Every Thursday around 7:30pm, a group of people from different walks of life would descent upon 156B Stirling Road. Weeks before the Holy Week, the number swelled and there was a buzz of activities happening. After prayer, warm up, fine tuning and some instructions, the singers were sent to different rooms to learn their parts- soprano, alto, tenor and bass. The parts were difficult! Many recorded the parts on their phones so they could memorise it. Once I went to lead the tenors, they tried their best to memorize their parts too. It sounded like the melody, but it wasn’t either. The basses had to stay low most of the time! The sopranos were of course, singing the melody but they had challenging high parts to sing too. Let me not start on the altos! After weeks of practicing separately, we gathered again to sing our parts together.
We laughed when our parts went haywire. We had to stop, catch our breath, laugh, and relearn our parts. But over time, with more practice and consistent training, it began to sound better and better. Each music score bore the mark of the training. There were circles, arrows, colours, even drawings to help them remember their parts. There was so much dedication and commitment that some even came early for practice with their take-way dinner so they can eat while listening to the recordings.
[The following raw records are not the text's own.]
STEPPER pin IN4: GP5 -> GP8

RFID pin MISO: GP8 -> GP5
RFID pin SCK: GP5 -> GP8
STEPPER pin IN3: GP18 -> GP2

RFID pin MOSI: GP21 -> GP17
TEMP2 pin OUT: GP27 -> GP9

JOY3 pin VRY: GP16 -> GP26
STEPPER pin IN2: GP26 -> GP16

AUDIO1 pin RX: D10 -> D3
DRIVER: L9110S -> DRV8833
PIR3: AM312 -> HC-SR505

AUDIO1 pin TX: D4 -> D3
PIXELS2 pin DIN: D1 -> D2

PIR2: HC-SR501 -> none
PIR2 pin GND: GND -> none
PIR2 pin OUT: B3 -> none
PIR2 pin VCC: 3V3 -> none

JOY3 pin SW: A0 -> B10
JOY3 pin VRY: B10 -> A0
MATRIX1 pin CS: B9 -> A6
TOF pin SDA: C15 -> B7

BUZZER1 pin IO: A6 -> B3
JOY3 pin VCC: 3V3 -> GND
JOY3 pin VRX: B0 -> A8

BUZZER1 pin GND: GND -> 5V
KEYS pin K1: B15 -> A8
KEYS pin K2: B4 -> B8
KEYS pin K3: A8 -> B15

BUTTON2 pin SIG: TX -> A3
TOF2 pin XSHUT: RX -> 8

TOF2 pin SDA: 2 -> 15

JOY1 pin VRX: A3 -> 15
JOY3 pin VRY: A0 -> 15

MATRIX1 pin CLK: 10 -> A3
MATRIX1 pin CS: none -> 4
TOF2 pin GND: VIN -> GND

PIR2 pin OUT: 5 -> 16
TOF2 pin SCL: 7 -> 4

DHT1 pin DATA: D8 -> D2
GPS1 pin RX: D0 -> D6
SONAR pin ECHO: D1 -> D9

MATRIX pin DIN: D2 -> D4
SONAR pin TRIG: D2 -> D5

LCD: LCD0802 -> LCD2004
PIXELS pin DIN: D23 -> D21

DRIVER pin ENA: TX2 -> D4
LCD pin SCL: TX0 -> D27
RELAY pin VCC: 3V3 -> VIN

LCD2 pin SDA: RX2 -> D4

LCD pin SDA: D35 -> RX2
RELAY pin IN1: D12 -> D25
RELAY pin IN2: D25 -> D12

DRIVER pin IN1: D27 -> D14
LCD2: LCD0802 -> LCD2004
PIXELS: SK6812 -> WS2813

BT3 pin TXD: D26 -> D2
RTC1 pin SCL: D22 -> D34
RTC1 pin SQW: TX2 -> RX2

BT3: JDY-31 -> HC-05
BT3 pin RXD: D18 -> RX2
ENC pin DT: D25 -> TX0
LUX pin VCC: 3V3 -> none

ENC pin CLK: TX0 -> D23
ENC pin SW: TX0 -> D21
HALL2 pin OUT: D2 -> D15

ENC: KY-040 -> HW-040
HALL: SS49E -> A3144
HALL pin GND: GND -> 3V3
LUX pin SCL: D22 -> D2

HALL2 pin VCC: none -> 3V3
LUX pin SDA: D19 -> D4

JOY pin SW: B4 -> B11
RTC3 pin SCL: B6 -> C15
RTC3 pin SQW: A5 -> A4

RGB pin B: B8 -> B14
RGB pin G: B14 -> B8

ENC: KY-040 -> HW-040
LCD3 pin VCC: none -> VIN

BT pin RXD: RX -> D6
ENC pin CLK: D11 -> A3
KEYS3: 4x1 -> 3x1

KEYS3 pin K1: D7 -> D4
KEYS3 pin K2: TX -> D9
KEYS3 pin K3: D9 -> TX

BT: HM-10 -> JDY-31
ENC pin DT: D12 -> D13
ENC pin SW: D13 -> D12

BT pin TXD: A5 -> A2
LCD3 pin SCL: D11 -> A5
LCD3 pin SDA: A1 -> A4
When we all got the parts right, there was pure joy and delight in the faces of the singers. The reason was because we were in harmony with each other. In simple terms, it means the voices coming out from more than 50 people were in agreement with each other’s voices. We were told to listen to one another’s voice and blend in with each other. And it was not just voices, there was rhythm, melody, and harmony. On our own, we sounded incomplete but when we came together under the baton of the conductor- breathing together, stopping together, singing together, it was magical! And yet there were moments when we had to remain silent and count the beats. That is when the music accompaniment came in. It was not until the last 2 weeks that we got to hear the full band and string ensemble coming in to hear the full glory of the music. Then came Holy Week and the Combined Choir led the people to worship God together.
The Combined Choir comprised of people from different walks of life. As our senior pastor rightly pointed out, there were females and males, young and old, members and worshippers, old and new, parents and children, singles and married, locals and foreigners. The youngest was 11 and the oldest was 70+. Some could read music and they helped the ones who couldn’t. After months of fine tuning and waiting, it was a glorious moment to hear the voices and the music at the Expo on Good Friday morning.
Our preaching through the book of Revelation is coming to its closing chapters and as I meditate on it, I can’t help but imagine how glorious it will be when all our yearning, waiting, groaning, and suffering gives way to the ultimate worship of the one true God. The Combined Choir is just a glimpse- ‘a foretaste of glory divine’ that is to come as Fanny Crosby puts it.
A look at the world around us reminds us that truly, this is not our home. The remnant of the Tower of Babel can be seen and felt even today as the world tries to make towers of many kinds. All the ugly happenings of the world can be traced to human greed and wanting to be gods. We want to build our own kingdoms, our own countries, our own kind to multiply, our own reputation, our own little kingdoms every day. The gospel of Christ goes against this very SELF-ish culture.
As God’s people, we are to live very differently from the ways of the world. We are not alone, and we are to live as a community of faith, playing our little parts. Just as the singers experienced some moments of uncertainty or even unmelodious parts, there will be times when our ministry or journey of faith might seem incomplete. If we stop doing our part, we will not be able to join the full chorus. But as we remain patient, faithful and keep doing our part, one day I am sure we will see the glorious day when all will be made right. God keeps His promises, and we can trust them.
The choir is a unique ministry where people from different walks of life is able to join. There is no age bar. No gender bar. No nationality bar. Only music bars! The only requirement is to be a believer. If a few weeks of hard work and coming together in unity can create such glorious and harmonious music unto the Lord, imagine how glorious and wonderful it will be when the church is able do likewise!
Just as each individual contributed to the magnificent sound of worship to the Lord, each of us as believers have a role to play. Paul says, in 1 Corinthians 12:12-14,
12 For just as the body is one and has many members, and all the members of the body, though many, are one body, so it is with Christ. 13 For in one Spirit we were all baptized into one body—Jews or Greeks, slaves or free—and all were made to drink of one Spirit. 14 For the body does not consist of one member but of many.
Not everyone can play music, not everyone can sing, not everyone can preach. Not everyone can be the head too. As the body of Christ, we all play different parts in this community of faith. Before every concert, the concert master comes and tunes all the instrument so that they stay on the same pitch. Without this, the music would sound off-pitch. Our harmony with one another is like a fragrant offering unto the Lord and a testimony of our faith in Christ who brings us together.
What are we doing to fine tune ourselves so that we are in harmony with one another? May our ultimate master continue to fine tune us so that our actions will resonate the goodness, the holiness, the sweetness of our Lord and Saviour Jesus Christ. May people look at the church and say, “How beautiful…the feet, the hands, the eyes, the heart, the voices, the fruit of pure lives. How beautiful is the body of Christ!”